An estimated 14,749 fish, valued at $4,614, were killed, said Jim Low, a spokesman for the Missouri Department of Conservation. Fish and crawfish were wiped out from Flat Branch Park to Bridge No. 8 on the MKT Nature and Fitness Trail, he said, adding that the the largest number of live fish were found at the confluence of Hinkson Creek and Flat Branch, where fish enter the Flat Branch stream.
Low oxygen levels most likely cause
Renee Bungart, a spokeswoman for the Department of Natural Resources, said her agency concluded that low oxygen levels were the most likely cause of the fish kill.
Low levels of oxygen were the result of a high carbon demand, said Jack Jones, an MU professor who studies aquatic ecology. When carbon-based products — such as the oil, paint and antifreeze housed in the auto supply store — entered the runoff incompletely combusted, the bacteria that decompose it use oxygen and create carbon dioxide, similar to the way humans breathe.
Oxygen levels in the creek returned to about normal by April 6, Low said.
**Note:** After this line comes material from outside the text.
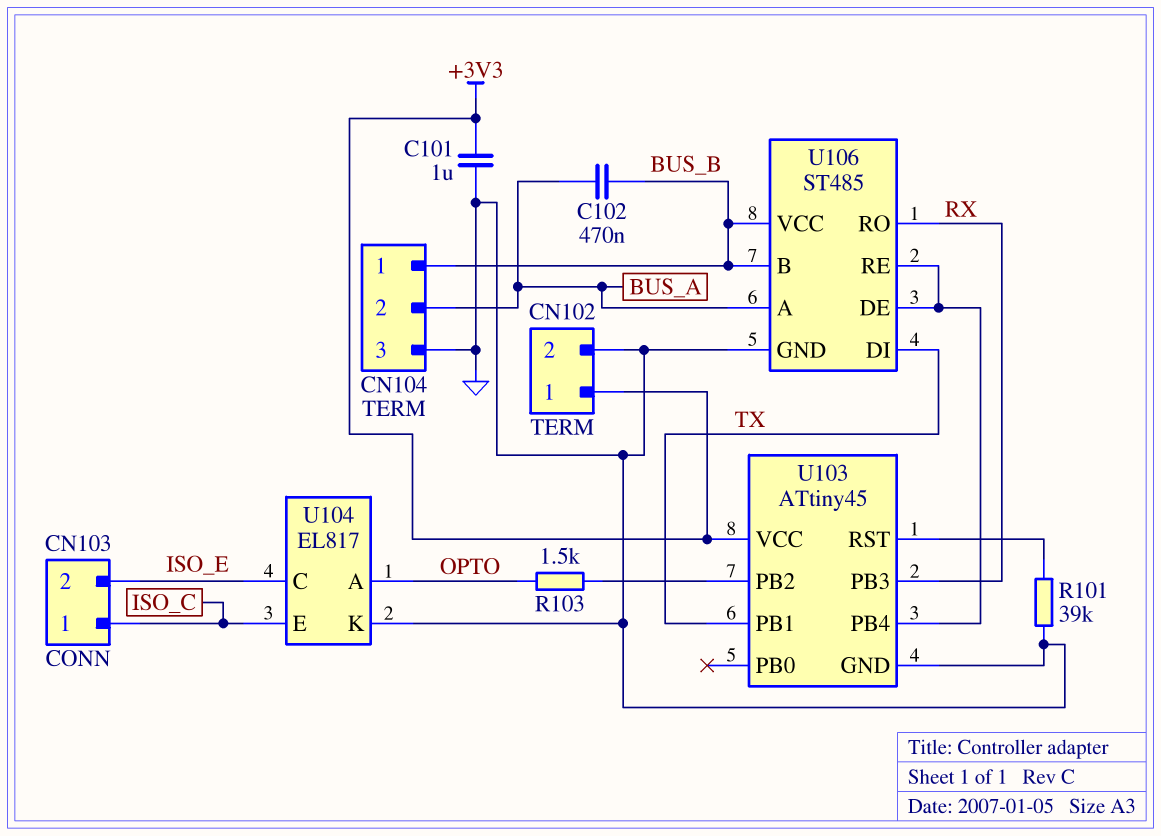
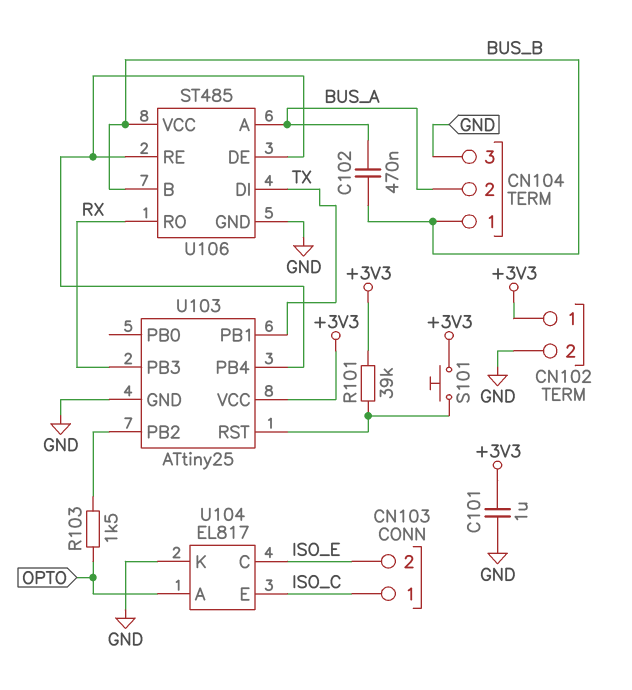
R101: 39k (GND, U103/RST) -> 39k (+3V3, U103/RST)
S101: none -> button (+3V3, U103/RST)
U103: ATtiny45 -> ATtiny25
Samples from the creek were tested for 105 different values that included pH, dissolved oxygen, temperature, turbidity, 13 petrochemicals, 82 volatile organic acids and nutrients such as nitrogen, phosphorus and nitrates.
The highest levels of chemical contaminants were 6.64 parts per million of waste oil at Flat Branch Park and 1.5 parts per million of gasoline at Martin Luther King Jr. Memorial at Battle Garden Park. These contaminants were measured as total petrochemical hydrocarbons, a mixture of compounds that make up petrochemicals.
"I'm sure these recent rains have washed the rest of carbonaceous matter downstream," Jones said, referring to this past weekend, and that "the high water has dissipated most everything."
Aquatic life could also have been harmed by other chemicals found in the water used to put out the fire, which contained chlorine and chloramines used to treat water and make it drinkable. In recent years, more utilities have begun to use chloramines — derivatives of ammonia — as a secondary disinfectant for drinking water as it moves through pipes, according to the Environmental Protection Agency. Columbia started adding ammonia to its water in September 2009, said Floyd Turner, manager of the city's water operations. Public outcry led the EPA to create a site answering commonly asked questions about the use of chloramines.
Battalion Chief Steven Sapp of the Columbia Fire Department said Tuesday that investigators believe the fire started in the north end of the building that houses O'Reilly's Auto Parts and Adam's Barbershop. Sapp said he was doubtful a cause can be determined because of the extent of damage.
Sapp said he'll be meeting with insurance representatives Friday to continue investigating the fire, at which point damage estimates will be updated. Early damage estimates were $2.5 million for the structure and $4 million for inventory.
Bungart said the Department of Natural Resources does not plan to take any enforcement action at this time.